Best paper Review of Asset Pricing Studies 2016
Media Coverage: CFA Institute
Some mutual funds purchase stocks before dividend payments to artificially increase their dividends, which we call "juicing." Funds paid more than twice the dividends implied by their holdings in 7.4% of fund-years examined. Juicing is associated with larger inflows, and is more common among funds with unsophisticated investors. This behavior is consistent with an underlying investor demand for dividends, but is hard to explain by taxes or need for income, as funds can generate equivalent tax-free distributions by returning capital.
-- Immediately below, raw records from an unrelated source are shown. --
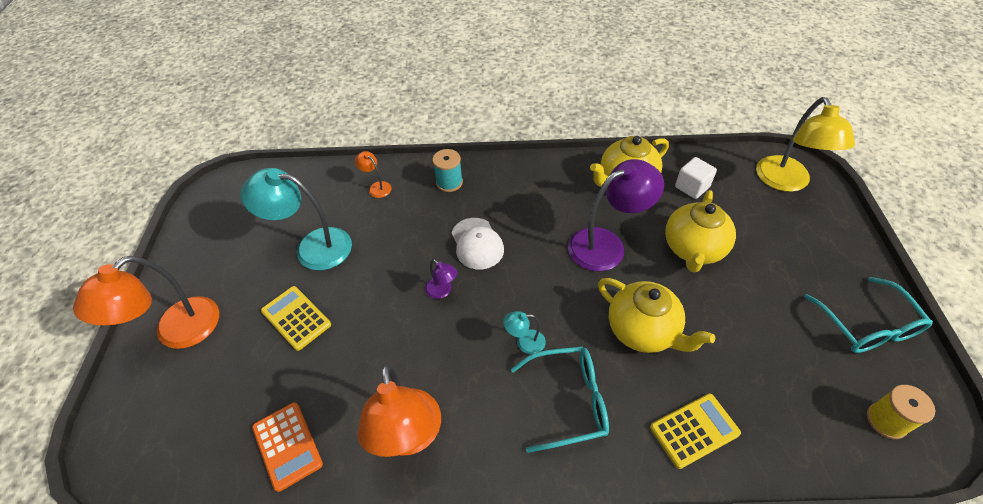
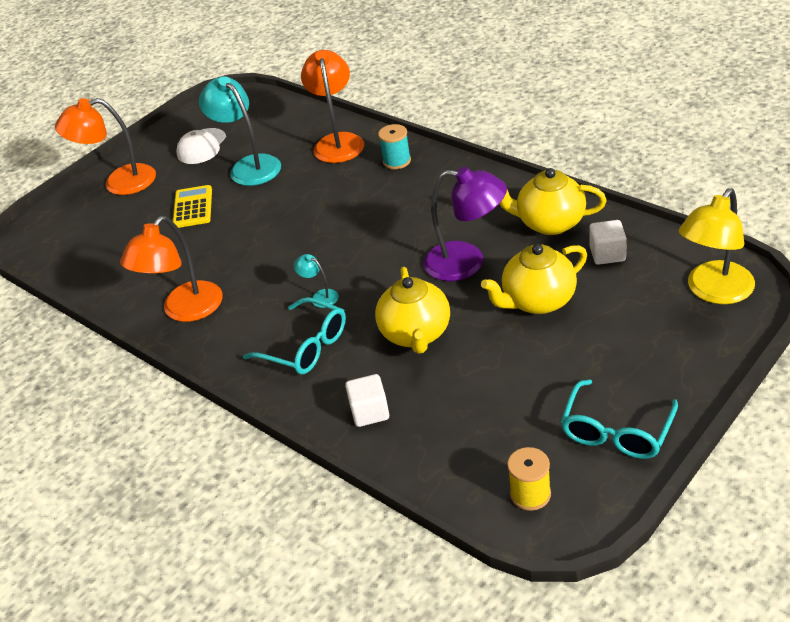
camera: 45 degrees right, 10 degrees down
(287, 445) = (116, 277): orange calculator -> none
(376, 187) = (338, 142): orange lamp -> orange lamp, size x2.21
(442, 291) = (302, 236): purple lamp -> none
(477, 243) = (365, 215): white cap -> white cap (201, 146)
(694, 430) = (369, 412): yellow calculator -> white cube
Juicing is costly to investors through higher turnover and increased taxes of 0.57% to 1.52% of fund assets per year.
(Lead Article) Journal of Financial Economics, 2015, 116(3): 433-451.
Fama/DFA Second Prize for Capital Markets and Asset Pricing, Journal of Financial Economics 2015
Media Coverage: Wall Street Journal; ValueWalk; Capital Ideas; ETF.com; BAM
I document a new stylized fact about how investors trade assets: individuals are more likely to sell the extreme winning and extreme losing positions in their portfolio (“the rank effect”). This effect is not driven by firm-specific information, holding period or the level of returns itself, but is associated with the salience of extreme portfolio positions. The rank effect is exhibited by both retail traders and mutual fund managers. The effect indicates that trades in a given stock depend on how it compares to other positions in an investor’s portfolio.
Review of Financial Studies, 2015, 28(4): 1024-1059.
Cubist Systematic Strategies PhD Award for Outstanding Research, WFA 2014
Finalist AQR Insight Award 2014
UBS Global Asset Management Award, Financial Research Association 2013
Michael J. Barclay Award, Financial Research Association 2013
Media Coverage: Wall Street Journal; Bloomberg News; Alpha Architect; 929; Capital Ideas; CFA Digest; Forbes
We document an asset-pricing anomaly whereby companies have positive abnormal returns in months when a dividend is predicted. Abnormal returns in predicted dividend months are high relative to other companies, and relative to dividend-paying companies in months without a predicted dividend, making risk-based explanations unlikely. The anomaly is as large as the value premium, but less volatile. The premium is consistent with price pressure from dividend-seeking investors. Measures of liquidity and demand for dividends are associated with larger price increases in the period before the ex-day (when there is no news about the dividend), and larger reversals afterwards.
Journal of Financial Economics, 2013, 109(3), 640-660.
Best paper California Corporate Finance Conference 2011
Media Coverage: Harvard Business Review (Daily Stat Blog); Alpha Architect
Examining NFL betting contracts at Tradesports.com, we find mispricing consistent with the disposition effect, where investors are more likely to close out profitable positions than losing positions. Prices are too low when teams are ahead and too high when teams are behind. Returns following news events exhibit short-term reversals and longer-term momentum. These results do not appear driven by liquidity or non-financial reasons for trade. Finding the disposition effect in a negative expected return gambling market questions standard explanations for the effect (belief in mean reversion, prospect theory). It is consistent with cognitive dissonance, and models with time-inconsistent behaviour.